Minnesota's Internet lottery ticket sales are one component in a bolder long-term online strategy. Lottery officials have come to realize that consumer habits have changed in the 23 years since Minnesotans changed the state Constitution to allow lottery gambling -- especially among young adults.

In 1998, 73 percent of Minnesotans aged 18 to 24 played the lottery at least once a year. Canfield said that by 2010, that number had plunged to 38 percent. Meanwhile, computer games are increasingly popular and online purchasing has soared to $171 billion a year.

"The traditional approaches are not working and we are not maintaining our player base," Canfield said at the lottery conference.

Canfield has urged an aggressive approach, such as subscription packages, reaching out through social media and establishing "a strategy to slowly introduce interactive Internet games."

She said political tides surrounding gambling are shifting rapidly and things that are forbidden now could soon be legal.

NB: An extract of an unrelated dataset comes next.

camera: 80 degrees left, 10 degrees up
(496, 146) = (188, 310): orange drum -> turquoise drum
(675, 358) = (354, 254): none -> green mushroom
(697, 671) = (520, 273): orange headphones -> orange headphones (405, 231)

"If that times comes, I want to be ready," she said.

Even in a bad economy, the Minnesota State Lottery set a fourth consecutive sales record in fiscal year 2011, bringing in $504.4 million. Of the gambling proceeds, about $121.9 million went for environmental programs and the state's general fund.

The growth, Canfield said, "has helped us to meet our important mission of raising revenue for the state of Minnesota."